Wednesday, April 2, 2014
Recipe Details: Too Much or Too Little?
Posted by Jennifer Lamont Leo
"Boil 1 cup of water in a saucepan."
"Well, of course, in a saucepan," I muttered darkly. (I'm often guilty of muttering darkly when I cook, especially when confronted with inadequate gravy.) "What else would you boil water in?" A teakettle would work for the boiling part, I suppose, but not so well for the gravy part.
The recipe continued. "Combine gravy mix and cold water in a bowl, using a whisk." Again with the muttering. "Why do they have to specify to use a bowl and a whisk? Do they think I'll sit down on the floor and make mud pies with my fingers?"
In retrospect, I see that my sour attitude that day had less to do with the directions on the package than with my disappointment over my gravy malfunction. Still, it got me to thinking about recipe writing and how it has changed over the years.
In my other life, I write a blog about all things vintage. Once a week, on what I call "Retro Recipe Wednesday," I like to post a recipe from long ago. Sometimes they're great and sometimes they're ghastly, but they always inspire nostalgia.
One problem I run into with these old recipes is their imprecision compared to today's recipes. Not only do they neglect to instruct the cook to use a bowl or a spoon, but they often omit oven temperatures entirely and call for vague measurements like "butter the size of an egg." Would that be a medium, large, or jumbo egg? Chicken or quail?
To be fair, some very old recipes date from before oven-controlled ranges were available. My mom tells me that my grandmother could judge whether a wood-fired oven was ready by sticking her hand inside it to feel the air on her skin. Obviously a "slow" oven felt markedly different from a "quick" one.
I even saw an old cake recipe that listed the ingredients, instructed the reader to mix them together, "and bake." Nothing about the size of the pan. Nothing about the temperature of the oven or the length of time. Just "and bake," with the confident assumption that the reader would know what was needed.

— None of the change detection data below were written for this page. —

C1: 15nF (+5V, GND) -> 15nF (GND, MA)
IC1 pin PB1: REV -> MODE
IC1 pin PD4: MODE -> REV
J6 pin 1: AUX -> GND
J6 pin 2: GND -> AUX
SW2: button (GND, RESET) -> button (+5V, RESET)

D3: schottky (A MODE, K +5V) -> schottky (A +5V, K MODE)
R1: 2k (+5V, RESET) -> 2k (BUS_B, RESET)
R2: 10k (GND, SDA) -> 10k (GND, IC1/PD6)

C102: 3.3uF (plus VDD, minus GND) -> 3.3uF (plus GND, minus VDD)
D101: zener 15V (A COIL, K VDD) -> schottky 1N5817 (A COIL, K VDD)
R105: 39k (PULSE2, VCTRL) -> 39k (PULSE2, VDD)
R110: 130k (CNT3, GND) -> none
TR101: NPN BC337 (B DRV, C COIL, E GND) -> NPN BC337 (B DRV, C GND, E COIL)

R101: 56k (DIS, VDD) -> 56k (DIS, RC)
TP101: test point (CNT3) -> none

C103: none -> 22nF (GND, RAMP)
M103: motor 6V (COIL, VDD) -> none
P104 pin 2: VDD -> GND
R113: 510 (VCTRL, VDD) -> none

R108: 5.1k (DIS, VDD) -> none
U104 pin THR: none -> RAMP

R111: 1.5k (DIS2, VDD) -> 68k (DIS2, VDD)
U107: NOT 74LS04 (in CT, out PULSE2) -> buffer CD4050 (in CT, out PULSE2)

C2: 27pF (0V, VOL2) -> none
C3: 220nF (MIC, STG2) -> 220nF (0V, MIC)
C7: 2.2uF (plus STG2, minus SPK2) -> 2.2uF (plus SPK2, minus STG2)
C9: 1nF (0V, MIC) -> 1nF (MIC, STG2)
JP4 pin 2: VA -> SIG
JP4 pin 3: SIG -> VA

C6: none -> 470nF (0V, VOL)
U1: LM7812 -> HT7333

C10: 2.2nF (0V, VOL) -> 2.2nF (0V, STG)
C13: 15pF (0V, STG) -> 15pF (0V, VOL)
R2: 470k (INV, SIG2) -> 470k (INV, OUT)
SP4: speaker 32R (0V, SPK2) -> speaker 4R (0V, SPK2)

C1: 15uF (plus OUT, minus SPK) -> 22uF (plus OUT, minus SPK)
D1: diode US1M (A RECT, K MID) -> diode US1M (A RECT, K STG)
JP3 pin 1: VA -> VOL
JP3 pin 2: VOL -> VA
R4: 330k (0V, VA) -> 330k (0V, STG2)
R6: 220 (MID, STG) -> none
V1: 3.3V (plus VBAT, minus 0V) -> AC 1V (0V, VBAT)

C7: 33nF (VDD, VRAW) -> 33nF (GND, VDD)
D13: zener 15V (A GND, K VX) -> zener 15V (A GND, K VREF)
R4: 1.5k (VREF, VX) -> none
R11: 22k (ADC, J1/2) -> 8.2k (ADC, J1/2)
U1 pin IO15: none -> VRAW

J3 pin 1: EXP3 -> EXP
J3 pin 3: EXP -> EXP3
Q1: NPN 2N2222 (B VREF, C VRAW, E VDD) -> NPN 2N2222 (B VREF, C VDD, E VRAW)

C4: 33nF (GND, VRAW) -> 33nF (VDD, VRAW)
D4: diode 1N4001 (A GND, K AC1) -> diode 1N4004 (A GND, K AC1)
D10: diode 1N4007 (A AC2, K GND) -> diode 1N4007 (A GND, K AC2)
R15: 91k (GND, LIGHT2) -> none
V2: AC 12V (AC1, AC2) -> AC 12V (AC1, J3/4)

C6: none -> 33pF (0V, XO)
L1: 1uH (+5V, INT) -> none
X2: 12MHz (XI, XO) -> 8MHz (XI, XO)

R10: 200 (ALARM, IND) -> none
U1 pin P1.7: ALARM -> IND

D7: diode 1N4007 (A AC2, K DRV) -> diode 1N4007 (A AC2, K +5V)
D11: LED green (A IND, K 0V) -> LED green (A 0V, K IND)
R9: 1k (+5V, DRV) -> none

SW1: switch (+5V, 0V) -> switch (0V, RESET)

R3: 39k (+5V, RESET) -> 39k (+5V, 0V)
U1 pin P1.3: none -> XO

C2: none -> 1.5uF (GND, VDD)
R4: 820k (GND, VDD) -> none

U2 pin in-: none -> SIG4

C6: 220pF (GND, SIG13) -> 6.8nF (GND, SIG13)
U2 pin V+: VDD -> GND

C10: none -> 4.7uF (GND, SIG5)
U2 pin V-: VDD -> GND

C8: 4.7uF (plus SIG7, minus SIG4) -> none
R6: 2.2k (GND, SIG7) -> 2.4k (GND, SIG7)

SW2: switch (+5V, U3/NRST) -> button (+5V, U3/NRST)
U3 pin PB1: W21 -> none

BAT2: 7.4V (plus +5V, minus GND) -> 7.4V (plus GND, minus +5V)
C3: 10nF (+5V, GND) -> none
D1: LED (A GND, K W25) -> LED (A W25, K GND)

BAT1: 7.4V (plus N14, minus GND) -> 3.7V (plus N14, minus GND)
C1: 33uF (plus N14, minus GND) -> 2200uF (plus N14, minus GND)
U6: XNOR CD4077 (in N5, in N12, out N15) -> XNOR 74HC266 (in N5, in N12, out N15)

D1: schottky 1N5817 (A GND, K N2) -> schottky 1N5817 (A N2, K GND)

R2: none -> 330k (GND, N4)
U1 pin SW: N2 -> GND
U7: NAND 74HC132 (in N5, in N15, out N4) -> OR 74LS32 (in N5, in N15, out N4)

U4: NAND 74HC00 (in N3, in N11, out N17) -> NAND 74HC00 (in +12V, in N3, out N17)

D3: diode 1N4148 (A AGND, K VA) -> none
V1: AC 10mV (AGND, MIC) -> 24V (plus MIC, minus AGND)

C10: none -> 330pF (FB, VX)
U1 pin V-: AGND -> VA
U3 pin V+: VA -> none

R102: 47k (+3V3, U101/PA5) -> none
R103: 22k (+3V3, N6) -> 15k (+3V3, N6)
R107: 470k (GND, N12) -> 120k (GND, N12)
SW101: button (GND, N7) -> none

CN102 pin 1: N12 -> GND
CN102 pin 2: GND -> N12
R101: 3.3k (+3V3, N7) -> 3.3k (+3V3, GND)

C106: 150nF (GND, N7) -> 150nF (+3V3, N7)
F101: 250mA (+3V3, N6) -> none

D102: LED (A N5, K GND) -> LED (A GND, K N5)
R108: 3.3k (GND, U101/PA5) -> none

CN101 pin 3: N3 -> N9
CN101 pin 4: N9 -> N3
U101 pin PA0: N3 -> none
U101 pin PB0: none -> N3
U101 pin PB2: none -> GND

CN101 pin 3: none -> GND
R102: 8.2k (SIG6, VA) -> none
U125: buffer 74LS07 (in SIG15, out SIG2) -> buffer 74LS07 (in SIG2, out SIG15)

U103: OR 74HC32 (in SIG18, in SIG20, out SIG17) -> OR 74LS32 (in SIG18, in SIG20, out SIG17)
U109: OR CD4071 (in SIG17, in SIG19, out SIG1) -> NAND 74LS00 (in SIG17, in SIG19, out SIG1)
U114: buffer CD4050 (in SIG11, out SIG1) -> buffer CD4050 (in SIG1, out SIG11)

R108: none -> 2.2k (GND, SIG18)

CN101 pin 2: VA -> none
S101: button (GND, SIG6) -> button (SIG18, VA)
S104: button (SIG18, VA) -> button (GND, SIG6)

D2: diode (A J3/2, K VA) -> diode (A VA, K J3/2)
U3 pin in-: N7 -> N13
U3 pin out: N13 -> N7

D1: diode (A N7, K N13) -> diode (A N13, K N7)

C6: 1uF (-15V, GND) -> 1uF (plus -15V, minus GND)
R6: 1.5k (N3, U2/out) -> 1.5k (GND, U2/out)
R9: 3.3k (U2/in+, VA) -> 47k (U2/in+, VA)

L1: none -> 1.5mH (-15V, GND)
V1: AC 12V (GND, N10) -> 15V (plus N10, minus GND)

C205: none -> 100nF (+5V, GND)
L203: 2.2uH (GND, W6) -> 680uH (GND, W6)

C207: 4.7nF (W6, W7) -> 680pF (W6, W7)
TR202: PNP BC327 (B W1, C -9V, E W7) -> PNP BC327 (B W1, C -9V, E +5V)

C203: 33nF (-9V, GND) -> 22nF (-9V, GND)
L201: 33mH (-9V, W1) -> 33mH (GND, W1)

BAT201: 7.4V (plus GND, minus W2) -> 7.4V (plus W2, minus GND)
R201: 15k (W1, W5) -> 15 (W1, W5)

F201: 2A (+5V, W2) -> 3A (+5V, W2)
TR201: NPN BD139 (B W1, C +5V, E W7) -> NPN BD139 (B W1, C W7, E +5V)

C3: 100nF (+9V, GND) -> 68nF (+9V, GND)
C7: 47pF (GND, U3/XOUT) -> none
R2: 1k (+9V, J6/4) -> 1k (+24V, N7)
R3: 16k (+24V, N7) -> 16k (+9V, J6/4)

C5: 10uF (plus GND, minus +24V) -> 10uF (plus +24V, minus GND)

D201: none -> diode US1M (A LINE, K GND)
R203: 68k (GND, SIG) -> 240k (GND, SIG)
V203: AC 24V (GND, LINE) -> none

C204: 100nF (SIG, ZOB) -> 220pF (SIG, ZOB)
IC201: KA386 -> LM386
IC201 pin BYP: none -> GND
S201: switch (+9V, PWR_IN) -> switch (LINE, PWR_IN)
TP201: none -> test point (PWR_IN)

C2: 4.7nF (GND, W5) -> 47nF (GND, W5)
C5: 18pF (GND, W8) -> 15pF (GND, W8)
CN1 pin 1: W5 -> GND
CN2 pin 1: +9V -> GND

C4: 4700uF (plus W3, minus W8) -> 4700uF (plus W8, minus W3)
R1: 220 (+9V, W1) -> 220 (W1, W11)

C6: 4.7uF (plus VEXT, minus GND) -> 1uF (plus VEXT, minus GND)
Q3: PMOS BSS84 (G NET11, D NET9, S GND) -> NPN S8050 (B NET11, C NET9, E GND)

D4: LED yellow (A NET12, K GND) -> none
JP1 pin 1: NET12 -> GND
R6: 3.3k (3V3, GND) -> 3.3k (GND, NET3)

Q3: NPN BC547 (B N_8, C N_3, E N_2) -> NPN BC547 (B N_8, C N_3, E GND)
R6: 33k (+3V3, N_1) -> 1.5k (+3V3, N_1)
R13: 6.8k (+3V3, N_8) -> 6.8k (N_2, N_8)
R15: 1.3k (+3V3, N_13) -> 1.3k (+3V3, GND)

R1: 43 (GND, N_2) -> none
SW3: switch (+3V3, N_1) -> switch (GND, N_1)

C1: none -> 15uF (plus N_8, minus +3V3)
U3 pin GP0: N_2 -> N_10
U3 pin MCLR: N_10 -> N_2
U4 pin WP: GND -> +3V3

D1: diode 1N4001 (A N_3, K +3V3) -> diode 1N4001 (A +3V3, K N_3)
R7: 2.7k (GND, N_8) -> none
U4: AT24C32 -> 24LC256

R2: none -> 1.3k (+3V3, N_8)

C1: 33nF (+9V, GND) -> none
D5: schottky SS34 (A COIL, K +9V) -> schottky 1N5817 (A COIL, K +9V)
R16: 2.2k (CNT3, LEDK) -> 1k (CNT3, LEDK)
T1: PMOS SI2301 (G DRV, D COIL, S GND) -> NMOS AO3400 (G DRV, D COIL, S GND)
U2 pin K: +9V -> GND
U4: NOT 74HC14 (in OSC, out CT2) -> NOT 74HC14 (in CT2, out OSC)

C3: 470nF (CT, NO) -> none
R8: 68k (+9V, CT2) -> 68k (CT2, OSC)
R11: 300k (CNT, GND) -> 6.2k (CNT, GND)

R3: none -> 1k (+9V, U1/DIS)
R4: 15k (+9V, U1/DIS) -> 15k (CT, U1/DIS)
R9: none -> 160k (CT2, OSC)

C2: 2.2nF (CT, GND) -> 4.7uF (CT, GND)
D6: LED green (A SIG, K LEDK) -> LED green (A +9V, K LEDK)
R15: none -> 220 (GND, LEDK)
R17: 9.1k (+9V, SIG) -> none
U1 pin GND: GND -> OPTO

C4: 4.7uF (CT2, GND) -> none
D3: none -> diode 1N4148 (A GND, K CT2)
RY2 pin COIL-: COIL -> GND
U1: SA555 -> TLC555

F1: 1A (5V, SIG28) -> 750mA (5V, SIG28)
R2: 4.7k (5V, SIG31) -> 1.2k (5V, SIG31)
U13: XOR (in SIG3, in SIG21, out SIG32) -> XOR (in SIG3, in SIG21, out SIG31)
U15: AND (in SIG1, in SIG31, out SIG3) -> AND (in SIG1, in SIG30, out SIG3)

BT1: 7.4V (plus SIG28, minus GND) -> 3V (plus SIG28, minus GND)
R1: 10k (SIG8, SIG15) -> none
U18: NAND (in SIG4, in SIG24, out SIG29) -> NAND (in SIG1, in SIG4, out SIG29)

Unless written specifically for the novice cook, older cookbooks assume that the reader knows what is meant by whip, stir, saute, and blanch. Sometimes there is a glossary printed at the back to define these terms, but the general assumption seemed to be that cooks would be familiar with these terms, perhaps learning them from their mothers or from home ec class at school. Today, not only is this level of knowledge not assumed, but neither is the knowledge that one boils water in a pan or mixes ingredients in a bowl.
This got me to wondering what social factors might account for the change. Are recipes now written for latchkey kids learning how to start supper before the rest of the family gets home? Young adults who grew up on fast food and microwave meals while managing to avoid both the home kitchen and the gone-the-way-of-the-dodo home ec class, who are now trying to feed themselves in their tiny apartment kitchens?
I suppose that, like adding salt and pepper "to taste," the amount of detail appreciated in a recipe boils down to personal preference.
What do you think? Have you noticed a change in the way recipes are written over time? If you cook, what level of precision do you like to find in your recipes?